Entre amigos é outra coisa
Confesso que já só recordava os contornos gerais da ação de espionagem dos Estados Unidos aos seus aliados da OTAN, ou seja, aos seus subordinados na sua própria estrutura militar e geoestratégica. Pois, se o Comandante Supremo Aliado da OTAN foi sempre um oficial-general dos Estados Unidos – um general ou um almirante –, como não haveriam os militares dos restantes Estados daquela estrutura de se olharem como subalternos dos seus líderes norte-americanos?!
Como facilmente se percebe, não existem grandes razões militares para a França ou a Alemanha espiarem quem os dirige e defende. Se o pudessem fazer, bom, fá-lo-iam, mas por razões derivadas de interesses económicos ou de áreas não imediatamente militares. Ainda assim, sobraria sempre o medo das possíveis represálias, há muito conhecidas e até testadas. Basta recordar, por exemplo, o terror, sem nexo, que se apossou dos políticos europeus quando Donald Trump se mostrou tão simpático para com o Presidente Vladimir Putin, desqualificando, por acaso com razão, a OTAN e as suas estruturas militares, subalternas das dos Estados Unidos.
Neste entretanto, e logo no meio do caso do avião sobre a Bielorrússia, eis que um grupo de jornalistas europeus veio mostrar que a secreta militar da Dinamarca atraiçoou o seu país, bem como os restantes Estados da União Europeia, talvez também da OTAN, ao fornecer o essencial para que a NSA dos Estados Unidos procedesse à espionagem sobre Angela Merkel e sobre o Presidente da Alemanha. A esta gentalha norte-americana chamou Durão Barroso, na Assembleia da República, aliados… E tudo isto no tempo do borracho… Barack Obama.
Ora, a este caso os nossos jornalistas quase o não referiram, ao contrário dos casos de suposta espionagem russa sobre americanos e europeus. Sem um ínfimo de honra ou de princípios, as nossas televisões explicam-nos agora que isso de espiar é uma arma que todos utilizam. Simplesmente, existe esta diferença: se a alegada espionagem é russa, ou chinesa, o alarido supera o fim do Baile de Máscaras, de Verdi, mas se é entre aliados da OTAN, o caso fica para ser estudado.

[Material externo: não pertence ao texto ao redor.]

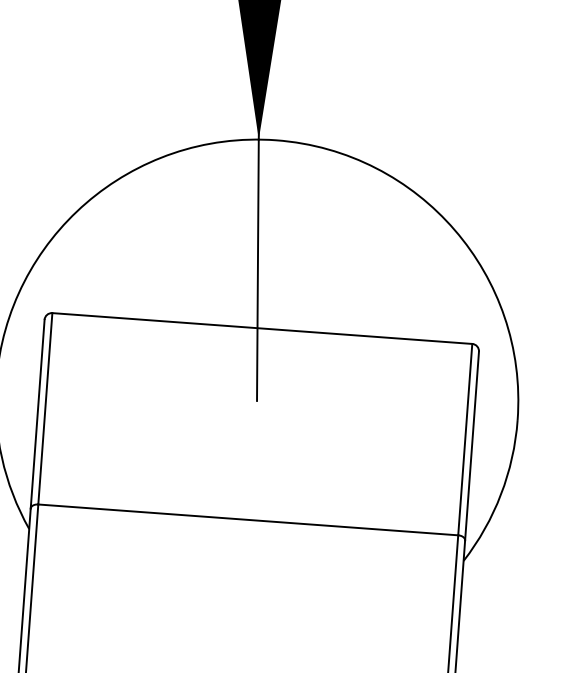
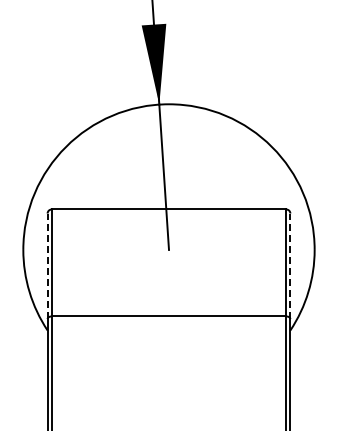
line: (37, 414) -> (47, 266), solid -> dashed
line: (472, 446) -> (290, 266), solid -> dashed

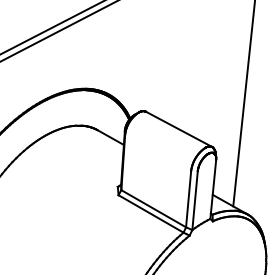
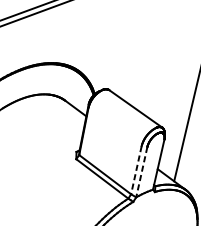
line: (188, 199) -> (136, 170), solid -> dashed
line: (195, 200) -> (142, 172), solid -> dashed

Tal como se deu com os mandantes do homicídio de Kashoggi, ou com os de Camarate.
Este caso permite que aqui recorde uma nota que salientei em texto já antigo: a CIA esteve sempre omnipresente na zona escandinava, o que se mostra natural, e teve, por evidência forte – também já expliquei – uma mão bem oculta no homicídio de Olof Palme. E, como pode ver-se, nunca ninguém, na União Europeia, mormente na Internacional Socialista, se preocupou com o que levou aos homicídios de Palme e de Aldo Moro, ou da jovem brasileira, Marielle Franco. Nem com a rede narcotraficante criada por Pinochet no mundo.
Há já muitas décadas, ao tempo de Reagan e George Shultz, foi descoberto e preso o traidor Pollard, que atraiçoava os Estados Unidos em favor de Israel, o que levou o então Secretário de Estado a dizer para o Presidente: estes tipos até a nós espiam! O problema é que, neste caso, tal como no de agora, entre amigos é outra coisa. É a política na sua máxima verdade.